Фредерик Старр <- Болотный кипарис
С тех самых пор как французы в 1803 году продали
Новый Орлеан Америке — вместе со всей территорией штата Луизиана — за
одиннадцать с четвертью миллионов долларов, этот город с завидным
упорством сопротивляется проникновению современной американской
культуры. Пользуясь, разумеется, всеми благами цивилизации, новоорлеанцы
по сей день хранят традиции старинной креольской культуры, здесь живут и
мыслят не совсем (а иногда и совсем не) по-американски. Стремление к
успеху любой ценой — главная, по нашим представлениям, отличительная
черта стопроцентного американца — вовсе не является для жителей Нового
Орлеана двигателем прогресса. Главный аэропорт города назван в честь
неудачливого авиатора, а главная улица в деловом квартале носит имя
разорившегося маклера. Здесь могут устроить банкет в честь приятеля,
отправляющегося отбывать тюремный срок, а ежегодный карнавал длится не
меньше двух месяцев, так что стирается грань между иллюзией и
реальностью.
Таков Новый Орлеан. Таким, во всяком случае, он предстает перед
читателем со страниц книги Фредерика Старра. Известный ученый-историк,
знаток и ценитель русской культуры (его перу принадлежат книги о
советском джазе, о конструктивистах тридцатых годов, об искусстве
советского авангарда) на редкость успешно избегает академической сухости
и псевдонаучных обобщений. Его книга «Новый Орлеан без маски» состоит
из изящных этюдов о характере и образе жизни новоорлеанцев. Когда
Фредерик Сгарр пил чаи в редакции «Вокруг света», он с интересом листал
подшивки журнала за прошлый век и с удовольствием рассказывал, как он
днем играл в одном из новоорлеанских джаз-оркестров, а вечером в номере
гостиницы набрасывал — нет, не дневник, а просто «мысли по поводу».

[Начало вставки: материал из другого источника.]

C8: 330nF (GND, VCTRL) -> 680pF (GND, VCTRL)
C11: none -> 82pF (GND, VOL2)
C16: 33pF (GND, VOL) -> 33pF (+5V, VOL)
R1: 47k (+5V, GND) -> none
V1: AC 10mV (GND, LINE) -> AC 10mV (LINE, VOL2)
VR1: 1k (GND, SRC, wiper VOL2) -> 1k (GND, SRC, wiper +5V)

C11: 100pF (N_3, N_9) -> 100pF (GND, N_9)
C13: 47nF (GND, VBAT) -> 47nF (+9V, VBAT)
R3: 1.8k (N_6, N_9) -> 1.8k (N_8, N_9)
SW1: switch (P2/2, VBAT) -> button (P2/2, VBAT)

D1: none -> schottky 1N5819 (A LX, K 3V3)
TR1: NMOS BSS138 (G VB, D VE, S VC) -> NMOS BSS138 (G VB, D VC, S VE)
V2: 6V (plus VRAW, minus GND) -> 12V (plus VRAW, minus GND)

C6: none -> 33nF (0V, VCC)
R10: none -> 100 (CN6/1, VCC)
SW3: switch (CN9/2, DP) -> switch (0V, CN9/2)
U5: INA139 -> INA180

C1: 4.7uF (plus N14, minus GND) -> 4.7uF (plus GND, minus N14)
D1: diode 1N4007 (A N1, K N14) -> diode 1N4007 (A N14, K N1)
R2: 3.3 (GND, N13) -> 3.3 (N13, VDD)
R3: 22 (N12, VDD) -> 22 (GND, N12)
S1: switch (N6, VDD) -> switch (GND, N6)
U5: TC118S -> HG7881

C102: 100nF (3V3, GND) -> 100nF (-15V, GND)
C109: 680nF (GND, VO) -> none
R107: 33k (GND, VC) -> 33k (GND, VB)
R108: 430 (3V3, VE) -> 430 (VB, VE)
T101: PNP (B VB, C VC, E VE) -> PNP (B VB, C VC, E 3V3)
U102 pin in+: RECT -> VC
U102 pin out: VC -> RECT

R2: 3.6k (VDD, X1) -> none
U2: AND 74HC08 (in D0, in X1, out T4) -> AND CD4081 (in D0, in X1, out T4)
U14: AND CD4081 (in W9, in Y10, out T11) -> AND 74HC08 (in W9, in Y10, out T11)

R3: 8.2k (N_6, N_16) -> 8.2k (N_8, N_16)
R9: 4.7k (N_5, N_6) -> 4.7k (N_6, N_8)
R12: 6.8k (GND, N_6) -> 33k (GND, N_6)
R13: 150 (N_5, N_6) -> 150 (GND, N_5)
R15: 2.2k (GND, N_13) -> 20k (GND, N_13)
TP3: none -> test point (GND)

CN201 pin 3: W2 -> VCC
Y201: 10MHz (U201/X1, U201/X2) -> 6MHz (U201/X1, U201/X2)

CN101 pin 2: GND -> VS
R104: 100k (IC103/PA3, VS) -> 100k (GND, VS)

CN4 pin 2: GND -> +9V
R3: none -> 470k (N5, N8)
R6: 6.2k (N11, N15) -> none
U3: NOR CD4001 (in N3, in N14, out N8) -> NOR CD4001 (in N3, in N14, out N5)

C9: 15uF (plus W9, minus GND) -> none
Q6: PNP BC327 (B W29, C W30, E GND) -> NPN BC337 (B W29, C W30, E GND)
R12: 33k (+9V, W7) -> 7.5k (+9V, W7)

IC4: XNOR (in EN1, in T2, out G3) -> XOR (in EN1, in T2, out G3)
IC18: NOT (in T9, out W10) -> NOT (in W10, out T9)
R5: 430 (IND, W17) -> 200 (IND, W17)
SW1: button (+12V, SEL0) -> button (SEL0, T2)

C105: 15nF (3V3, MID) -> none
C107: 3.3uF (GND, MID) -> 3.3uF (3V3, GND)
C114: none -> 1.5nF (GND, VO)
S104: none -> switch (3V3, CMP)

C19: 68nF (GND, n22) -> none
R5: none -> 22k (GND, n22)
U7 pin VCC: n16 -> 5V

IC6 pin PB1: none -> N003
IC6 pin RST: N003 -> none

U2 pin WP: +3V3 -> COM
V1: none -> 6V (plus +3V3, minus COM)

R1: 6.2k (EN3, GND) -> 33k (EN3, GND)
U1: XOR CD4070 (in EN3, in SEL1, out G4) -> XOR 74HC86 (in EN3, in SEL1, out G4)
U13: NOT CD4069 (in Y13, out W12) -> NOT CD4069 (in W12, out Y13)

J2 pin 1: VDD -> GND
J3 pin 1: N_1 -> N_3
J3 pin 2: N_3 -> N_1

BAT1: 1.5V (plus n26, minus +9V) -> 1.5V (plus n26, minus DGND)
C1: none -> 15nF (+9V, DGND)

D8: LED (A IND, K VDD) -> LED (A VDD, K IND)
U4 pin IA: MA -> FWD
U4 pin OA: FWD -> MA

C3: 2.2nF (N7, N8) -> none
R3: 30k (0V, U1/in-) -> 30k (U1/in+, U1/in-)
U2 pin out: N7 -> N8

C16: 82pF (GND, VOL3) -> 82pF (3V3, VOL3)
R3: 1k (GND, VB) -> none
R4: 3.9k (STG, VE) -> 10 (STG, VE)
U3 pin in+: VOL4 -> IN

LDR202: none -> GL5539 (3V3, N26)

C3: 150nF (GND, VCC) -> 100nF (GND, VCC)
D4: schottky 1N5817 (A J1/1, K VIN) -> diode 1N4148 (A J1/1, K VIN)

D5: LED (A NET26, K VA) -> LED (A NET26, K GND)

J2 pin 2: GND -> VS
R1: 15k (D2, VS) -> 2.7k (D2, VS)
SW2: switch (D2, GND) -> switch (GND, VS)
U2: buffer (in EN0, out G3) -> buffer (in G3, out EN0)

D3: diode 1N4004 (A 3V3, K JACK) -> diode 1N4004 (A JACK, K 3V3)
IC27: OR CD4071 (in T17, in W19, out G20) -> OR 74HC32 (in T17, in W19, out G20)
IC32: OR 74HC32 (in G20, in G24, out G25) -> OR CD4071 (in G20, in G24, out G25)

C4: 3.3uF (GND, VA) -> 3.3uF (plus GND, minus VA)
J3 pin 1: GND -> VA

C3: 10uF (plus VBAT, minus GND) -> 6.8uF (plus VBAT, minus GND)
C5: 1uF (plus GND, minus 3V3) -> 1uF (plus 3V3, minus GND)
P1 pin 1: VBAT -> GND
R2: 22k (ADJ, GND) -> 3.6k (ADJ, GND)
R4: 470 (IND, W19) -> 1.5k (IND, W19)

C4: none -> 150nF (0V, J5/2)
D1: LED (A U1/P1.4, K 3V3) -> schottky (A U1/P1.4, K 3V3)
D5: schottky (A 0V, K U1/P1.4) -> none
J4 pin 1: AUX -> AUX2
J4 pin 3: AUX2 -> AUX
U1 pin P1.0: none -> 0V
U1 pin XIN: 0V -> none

Потом друзья собрали эти записи и издали книгу, отрывки из которой Ф.
Старр и предложил нашему журналу вместе с замечательными иллюстрациями
американских фотохудожников — отца и сына Роберта и Жана Брэнтли.
Новый Орлеан не изолирован от мира. В его порт заходят корабли
под флагами стран, известных порой разве что читателям последнего
издания «Британской Энциклопедии». Гиганты аэробусы и скоростные
автомагистрали наводняют город приезжими. Сюда можно попасть и по
железной дороге, если уместно относить суперпоезда к железнодорожному
транспорту.
Париж или Венеция тоже полны приезжими, извлекают из этого немалую
выгоду. Однако не следует путать туристский мир и подлинную жизнь этих
городов. Если в этих городах и сохранилось что-то исконно парижское или
венецианское, то лишь скрытое от туристского взора: вы, мол, приехали и
уехали, а мы здесь жили и будем жить, так что оставьте нас в покое. Во
многих ресторанах для постоянных клиентов заведен даже отдельный вход:
через него в прежние времена джентльмены проскальзывали за развлечениями
иного рода. Но если вам случится войти в кафе через эту дверь, не стоит
тешить себя мыслью, будто вас принимают как «своего». Дождитесь-ка,
пока вас обслужит местный официант, и вам все станет ясно. Стремление
новоорлеанцев жить своей жизнью вполне естественно, и вдобавок оно
подогревается культурной обособленностью города на Североамериканском
континенте. Новый Орлеан был основан на побережье, как северный форпост
Карибского мира. Франкокатолический Новый Орлеан видел к северу от себя
протестантов-англосаксов, говоривших и в буквальном и в переносном
смысле на другом языке. Граница, отделявшая Новый Орлеан от Луизианы,
была глубока и широка, как Ла-Манш. Истинный новоорлеанец не удивляется,
встречая во время своих нечастых поездок в сопредельные земли города с
названиями «Китай», «Лиссабон», «Эльба», «Аризона», «Польша», «Ливан».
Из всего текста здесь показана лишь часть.